O aumento do desmatamento e da conversão de matas nativas, especialmente para a produção de soja e a pecuária, diminuíram o habitat da maioria das espécies da Amazônia e do Cerrado. Estes dados estão presentes numa análise realizada pelo WWF-Brasil e parceiros que avaliou 486 espécies (183 aves, 101 anfíbios, 118 mamíferos e 84 lagartos e serpentes). Algumas perderam mais da metade da área original de distribuição. As maiores perdas estão no Cerrado, conforme reportagem publicada pela WWF-Brasil, nesta segunda-feira, 21/02.

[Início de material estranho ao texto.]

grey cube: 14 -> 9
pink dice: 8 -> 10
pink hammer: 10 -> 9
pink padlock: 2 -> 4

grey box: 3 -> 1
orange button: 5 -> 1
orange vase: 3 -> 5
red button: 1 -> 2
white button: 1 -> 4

Entre as espécies ameaçadas, algumas são bem conhecidas pelos brasileiros, como o lobo-guará (Chrysocyon brachyurus), que teve mais da metade de seu habitat perdido, e o tatu-bola (Tolypeutes tricinctus) escolhido pela Fifa como mascote oficial da Copa do Mundo de 2014. Em um período de cinco anos, o tatu-bola viu aumentar em 9% a cultura de soja dentro dos limites da sua distribuição, na região do Matopiba, no Cerrado.

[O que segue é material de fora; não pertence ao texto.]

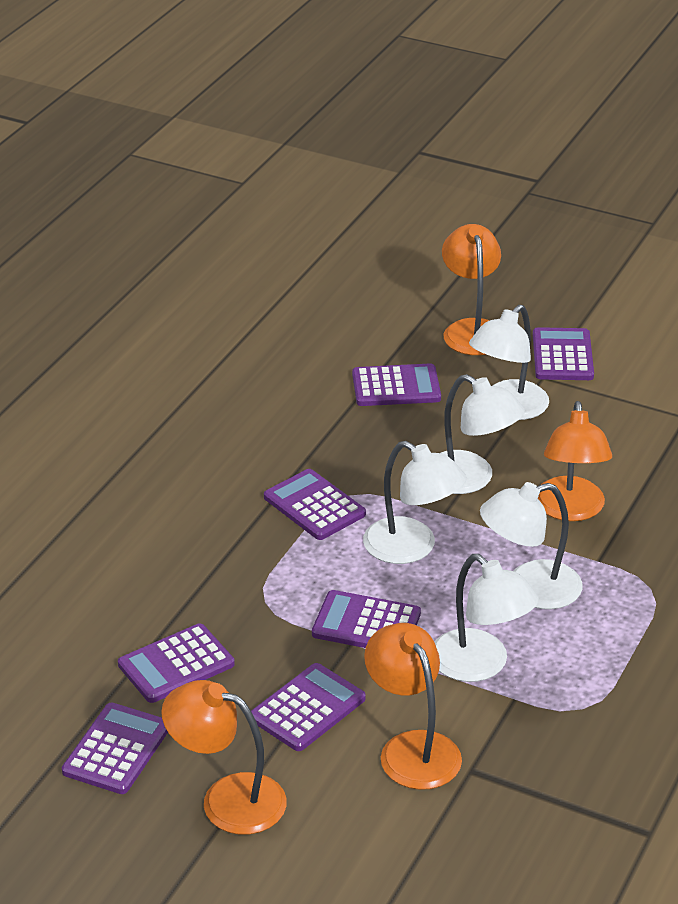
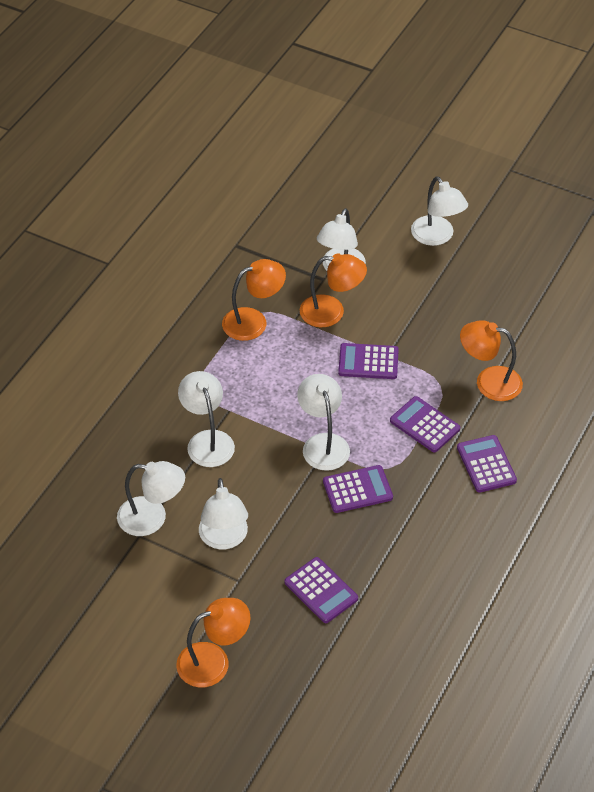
purple calculator: 7 -> 5
white lamp: 5 -> 6

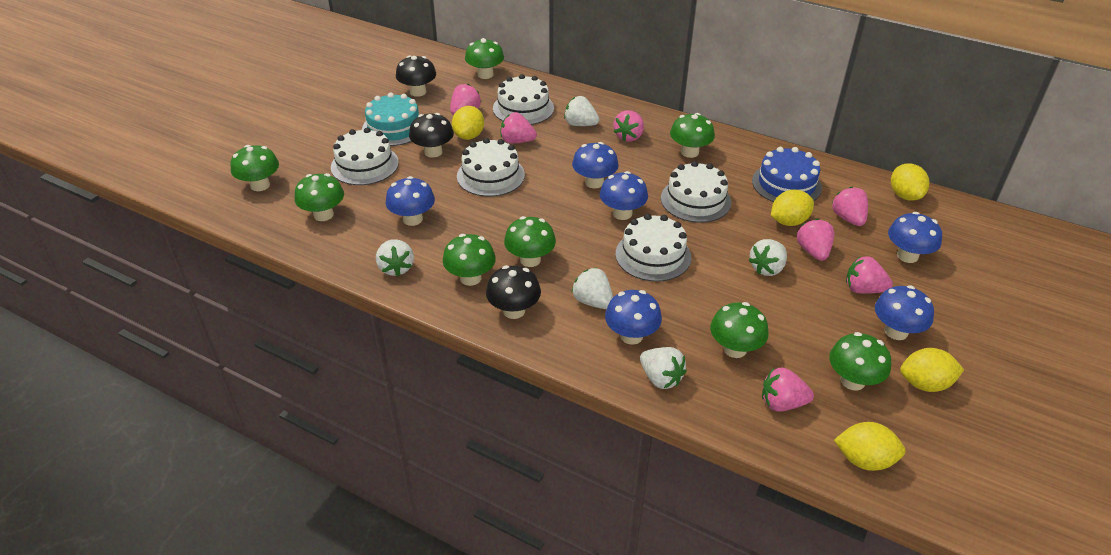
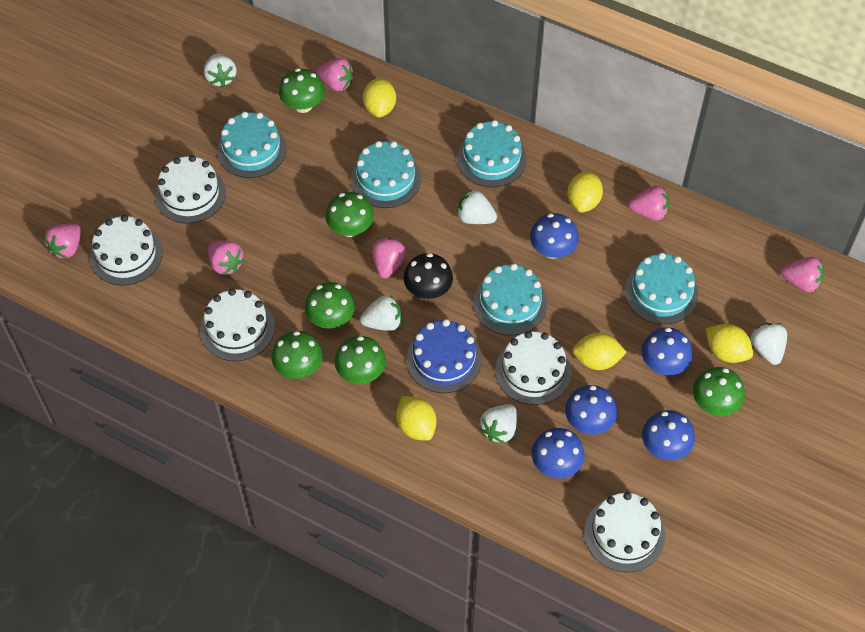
black mushroom: 3 -> 1
blue mushroom: 6 -> 5
green mushroom: 8 -> 6
pink strawberry: 7 -> 6
turquoise cake: 1 -> 5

A redução da diversidade de espécies está normalmente associada ao desaparecimento de ecossistemas e seus serviços ambientais. Como alerta o estudo, “o impacto sobre espécies associadas a áreas úmidas e matas de galeria como anfíbios, por exemplo, indica que estamos impactando também os recursos hídricos”

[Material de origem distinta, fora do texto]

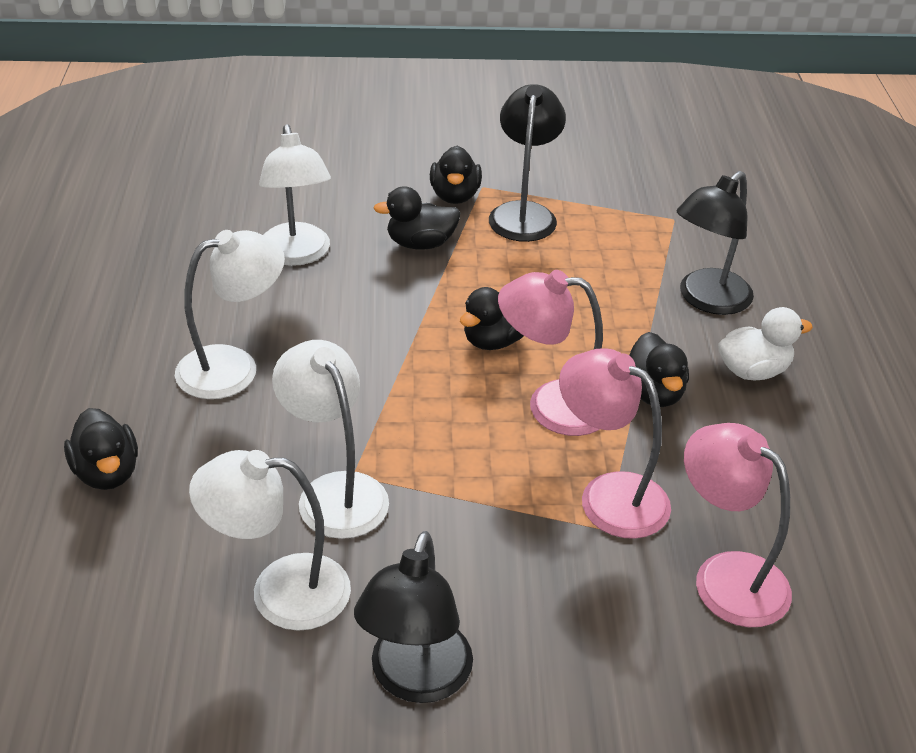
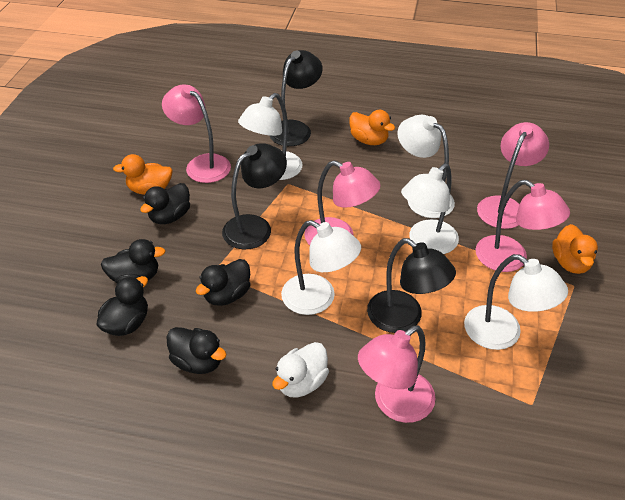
orange duck: 0 -> 3
pink lamp: 3 -> 5
white lamp: 4 -> 5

Do total de espécies analisadas, 136 são endêmicas, com mais de 95% da área de distribuição restrita a esses biomas. Nesse caso, as perdas médias foram de 17% para a Amazônia e 35% para o Cerrado, o que é preocupante já que estas espécies não ocorrem em nenhum outro local.
Cerrado na mira da destruição
O bioma é a savana com maior biodiversidade do planeta, mas também um dos mais ameaçados. Nos últimos dez anos, o Cerrado perdeu 6 milhões de hectares de vegetação nativa, sendo que cerca da metade disso (3,2 milhões de hectares) ocorreu no chamado “Matopiba”, que inclui partes dos Estados de Maranhão, Tocantins, Piauí e Bahia.
“Além de já ter perdido mais da metade da sua cobertura original, o que restou no Cerrado encontra-se bastante fragmentado e, em muitos casos, degradado pela ação intensa do homem, criação de gado, fogo recorrente, invasão de espécies exóticas, dentre outros”, avalia Mariana Napolitano, gerente de Ciências do WWF-Brasil. “É essencial a mudança de mentalidade das empresas e do governo: a destruição do ecossistema é desnecessária, pois já existem áreas suficientes para a expansão do agronegócio – que inclusive, já está sendo prejudicado com quebras de safras constantes por conta da degradação ambiental.”
De acordo com Frederico Machado, Líder de Conversão Zero do WWF-Brasil, “o setor privado brasileiro já tem bons exemplos de como ampliar a produção, sem desmatar, e um deles é a Moratória da Soja na Amazônia. Acordo multissetorial que desde a sua assinatura promoveu drástica redução da destruição causada pela soja. É necessário igual comprometimento do setor de soja com o Cerrado, assim como do maior esforço do setor pecuário em não desmatar”.
Os dados do MapBiomas indicam que as principais atividades responsáveis pelo desmatamento e queima do Cerrado e da Amazônia são as produções de gado e soja. Até 2021, a agropecuária já ocupava mais de 40% do Cerrado (23,7% pastagem; 8,9% soja; 7,3% mosaico agricultura e pastagem), e 14% na Amazônia (13,5% pastagem; 1,2% soja) da área original destes biomas.
Detalhes sobre o estudo
O estudo foi realizado pela consultoria Gondwana, sob coordenação do pesquisador Cristiano de Campos Nogueira, e tem o objetivo de apresentar as consequências da perda de vegetação nativa para a biodiversidade do Cerrado e da Amazônia brasileira, além de acrescentar evidências para propor políticas públicas e ações de conservação das espécies destes biomas.
Para calcular o impacto da perda de habitat sobre a biodiversidade, os pesquisadores cruzaram mapas da distribuição de cada uma das espécies (disponíveis no site da IUCN) e os dados de uso do solo para o Cerrado e para a Amazônia (do MapBiomas).